En el otoño de 2007, aun cuando una crisis bastante diferente asomaba en el horizonte, el dólar seguía siendo el centro de atención. The Economist advertía de un «pánico del dólar».54 El semanario alemán Der Spiegel anunciaba un «Pearl Harbor sin guerra». Se informó de que Bill Gross, el magnate del gigante de la gestión de fondos PIMCO, estaba vendiendo activos en dólares, al igual que el multimillonario inversor Warren Buffett. En noviembre de 2007, Bloomberg informó de que la supermodelo mejor pagada del mundo, la brasileña Gisele Bündchen, había exigido a Procter & Gamble cobrar en euros para promocionar su marca Pantene. Bündchen, con un patrimonio superior a los 300 millones de dólares, no podía permitirse ignorar la tendencia de los mercados de divisas. Mientras tanto, la estrella del hip hop Jay-Z se dedicaba a enseñar fajos de euros en MTV.

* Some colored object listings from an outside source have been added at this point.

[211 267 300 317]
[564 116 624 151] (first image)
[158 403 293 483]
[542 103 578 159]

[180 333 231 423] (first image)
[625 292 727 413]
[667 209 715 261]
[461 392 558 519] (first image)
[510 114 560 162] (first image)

Si el euro era la nueva joya ostentosa, ¿significaba eso que el dólar estaba a punto de pasar de moda? En el verano de 2007, un año antes de que le fuera concedido el premio Nobel, Paul Krugman esbozó la lógica de lo que describió como un «momento Coyote», en el que los inversores extranjeros se darían cuenta de repente de que no había nada que sostuviera a la moneda estadounidense salvo su propia dinámica de adquisición de dólares.55 Al igual que el personaje de dibujos animados suspendido en el aire por el movimiento propulsor de sus piernas, el dólar pendía sobre un precipicio. Krugman tranquilizaba a sus lectores diciendo que era reconfortante que la mayor parte de las deudas de Estados Unidos fueran en su propia moneda, lo que amortiguaría el impacto de la caída del dólar. No sería Argentina. Pero si la Fed se veía de pronto obligada a subir los tipos de interés, Estados Unidos se enfrentaría a una fuerte contracción. «No será divertido», concluía Krugman.

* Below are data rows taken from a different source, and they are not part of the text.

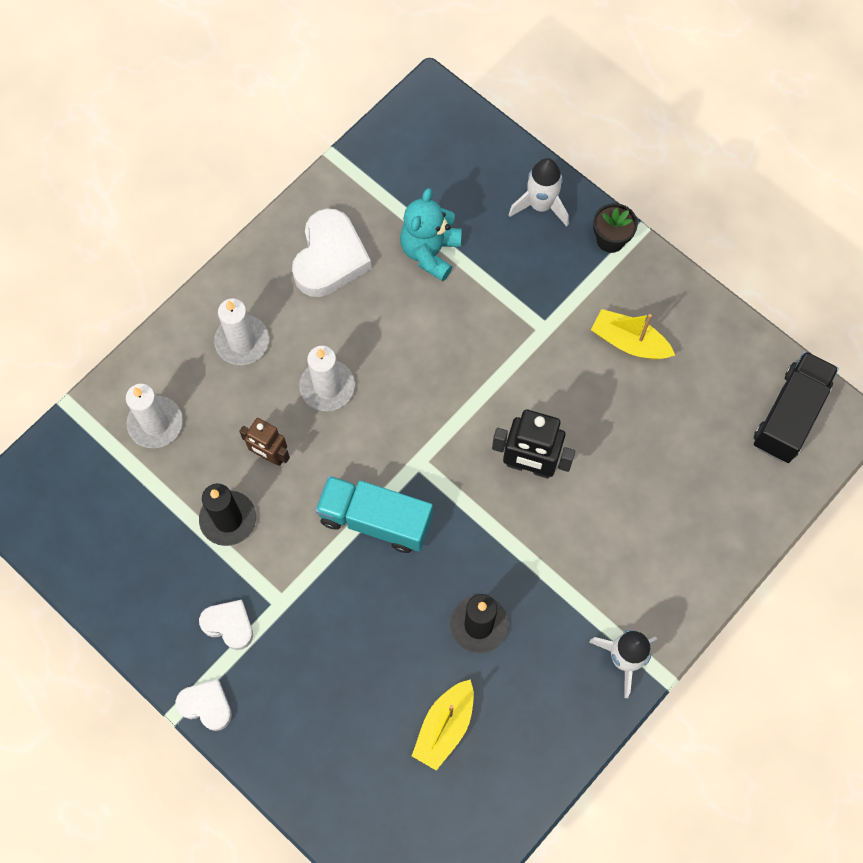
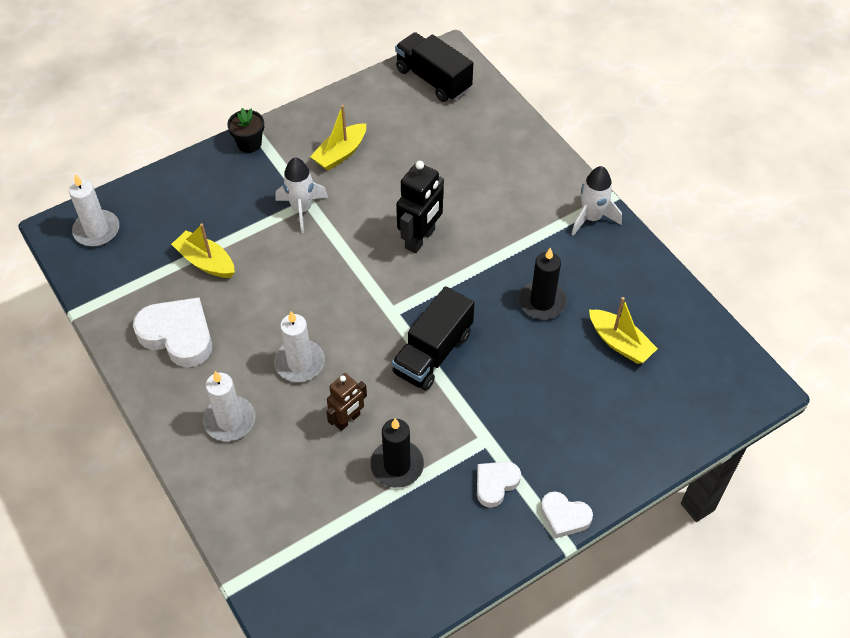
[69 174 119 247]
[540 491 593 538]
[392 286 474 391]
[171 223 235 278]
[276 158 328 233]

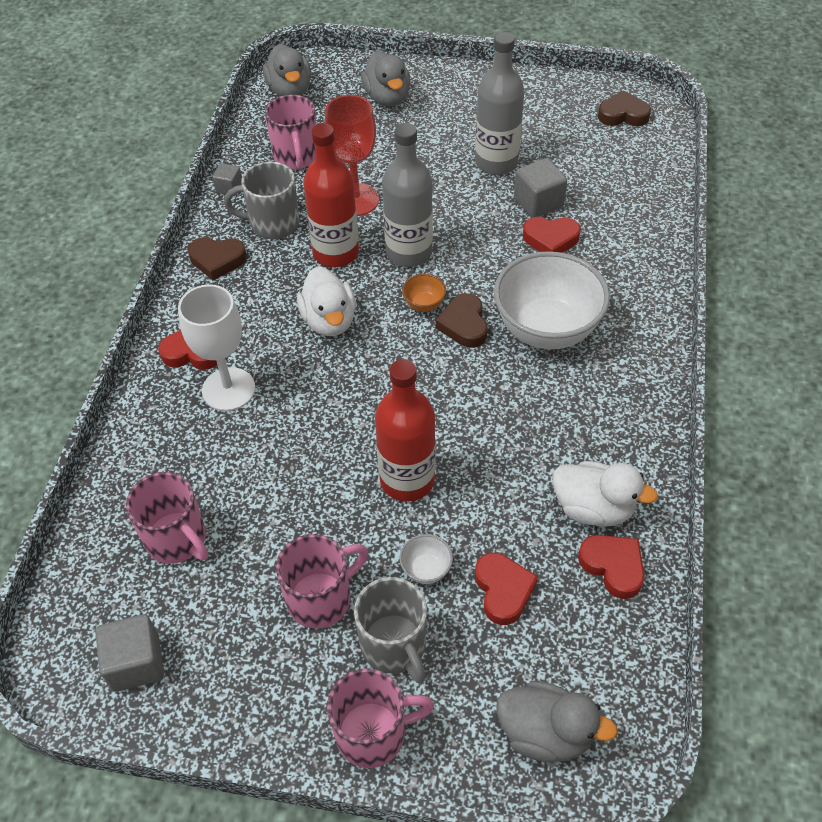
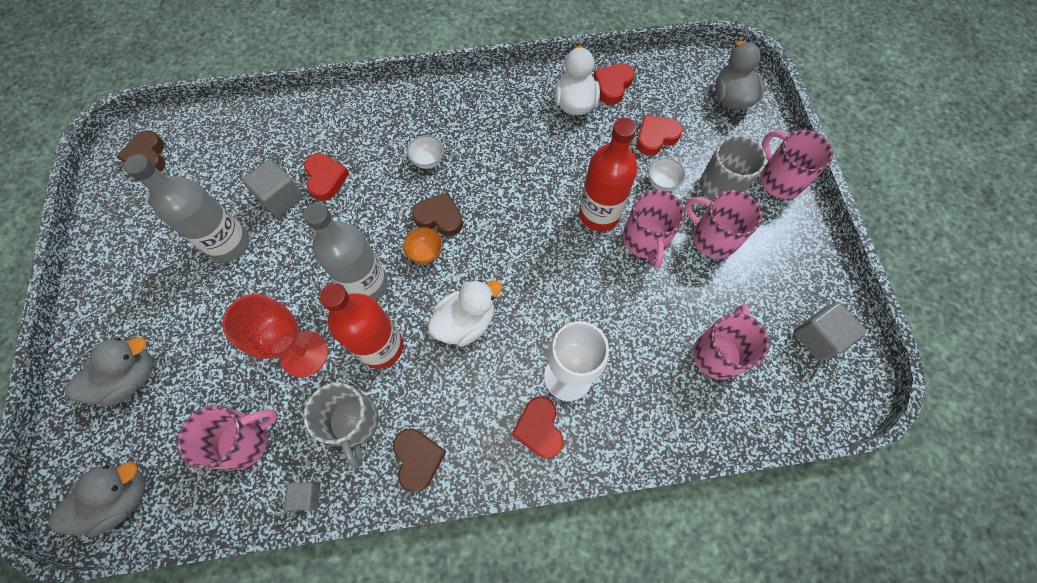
[412 192 463 236]
[407 135 444 169]
[623 189 685 269]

Los mejores y más brillantes de la política económica estadounidense no se equivocaron al preocuparse por el desequilibrio sinoestadounidense. De haber estallado, habría sido una catástrofe. Diez años después, este escenario todavía se cierne sobre la economía mundial. La amenaza de una crisis fue contenida en 2008 porque había profundos intereses en ambas partes y porque Washington y Pekín lo abordaron como un tema de la máxima prioridad. Desde un principio, las relaciones financieras sinoestadounidenses estuvieron explícitamente politizadas y se entendieron como un asunto «diplomático de una gran potencia». Nadie se hizo ilusiones de que se trataba simplemente de una relación de mercado, de un asunto de negocios normal. Cuando a Paulson le preocupaba una liquidación masiva de dólares por parte de China, sabía a quién llamar en Pekín. La analogía de la guerra fría de Larry Summers resultó ser más apropiada de lo que supuso. El equilibrio del terror financiero se mantuvo.56 Pero mientras tanto, se hizo cada vez más evidente que la élite estadounidense encargada de formular políticas se había centrado, como lo expresaría Bradford DeLong, en la «crisis equivocada».57 La crisis que se asociará para siempre con 2008 no fue una crisis de deuda soberana estadounidense motivada por una liquidación masiva de China, sino una crisis plenamente inherente al capitalismo occidental, un colapso de Wall Street impulsado por los préstamos de alto riesgo tóxicos que amenazaba con arrastrar a Europa.